The US Bureau of Labor Statistics has released March’s edition of its Focus on Prices and Spending, which contains a fascinating cross national comparison of spending habits between four countries: the US, UK, Canada and Japan.
Some conclusions are precisely what you would expect. The average American spends 6.9 per cent of their total out-of-pocket expenditure on healthcare, over four times the average Brit, who spends 1.4 per cent. Canada and Japan lie in the middle, with 4.1 and 4.3 per cent respectively.
The Bureau does point out that not all of this discrepancy is down to wonderful NHS versus evil private providers:
The health care share for the United States may be higher because in Canada, the United Kingdom, and Japan medical costs are paid indirectly through nationalized health care options, and medical costs paid indirectly are not included in out-of-pocket health care expenditures.
Although they fail to mention that the US does also have a considerable amount of medical costs paid indirectly, in the form of Medicare, Medicaid, and tax deductions on employer purchased insurance. In fact, the US’s public expenditure is almost as high as the UK’s.
Another unsurprising finding is amount spent on booze. Guess who is number one? That’s right; binge Britain.

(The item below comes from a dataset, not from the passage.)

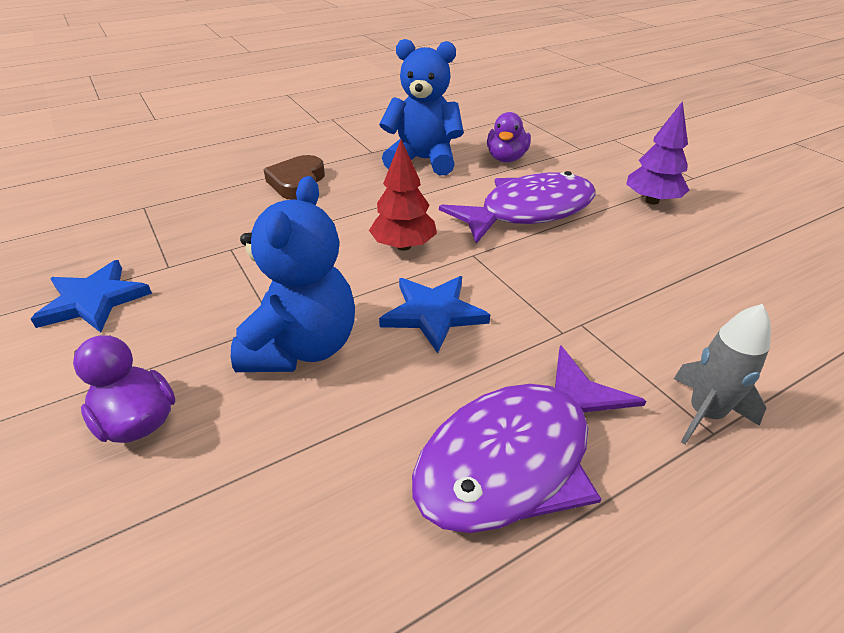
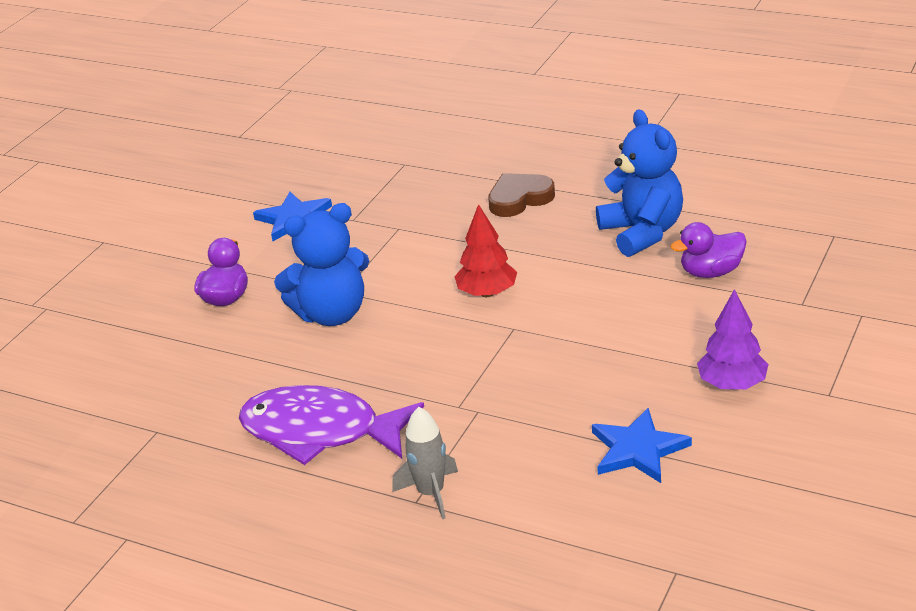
camera: 60 degrees right, 5 degrees down
(433, 313) = (419, 345): blue star -> blue star (638, 449)
(528, 212) = (617, 326): purple fish -> none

Expenditure on alcohol is 4.8 per cent in the UK, compared to 1.8 per cent in the US, 1.6 per cent in Japan, and 3.1 per cent in Canada. Crucially, however, these figures measure expenditure, not consumption. VAT in the UK is higher than any state sales tax, and we also have particularly high alcohol duty on top of that, which may mean that alcohol consumption isn’t that much higher here than Canada. It does seem like an inescapable conclusion that we drink more than the US, though.
For other categories, the findings are more counter intuitive. On housing, the Bureau writes:
The United States had the highest housing expenditure share, 29.3 percent of total expenditures in 2009. The United Kingdom and Canada followed, with 24.1 percent and 24.0 percent, respectively. Housing was the largest expenditure component in all three countries. Japan had the lowest housing share, 21.6 percent, of the four countries and was the only country to spend more on food than housing.
Given the USA has vast tracts of land where housing is cheaper than anything comparable in Britain, this seems surprising – except that in many of those places, wages are comparably lower. Additionally, Japan is famous for having some of the most expensive prices per acre in the developed world, with some school playing fields being worth more than the total everything else owned by the school. As ever, there are more questions than answers.
On food:
Japan’s consumers spent 21.8 percent of their total expenditures on food in 2009. Of total spending on food in Japan, 21.4 percent was for food outside the home. The United Kingdom had the second-highest share: 19.9 percent of total expenditures on food. Canada, with 14.8 percent, and the United States, with 14.0 percent had the lowest food expenditure shares among the countries studied.
Japan also had the highest ratio of spending on food at home versus away from home, with over 3.5 times as much spending on home cooking as restaurants, cafes and take-aways. The US was the lowest, with a ratio of just 1.4, and the UK lay in the middle of the two, spending just over twice as much on food at home as out.
One final statistic, presented without comment: the average Briton spends 15 per cent of their total expenditure on “culture/entertainment, and recreation”, compared to just 6 per cent in America, 8 per cent in Canada, and 11 per cent in Japan.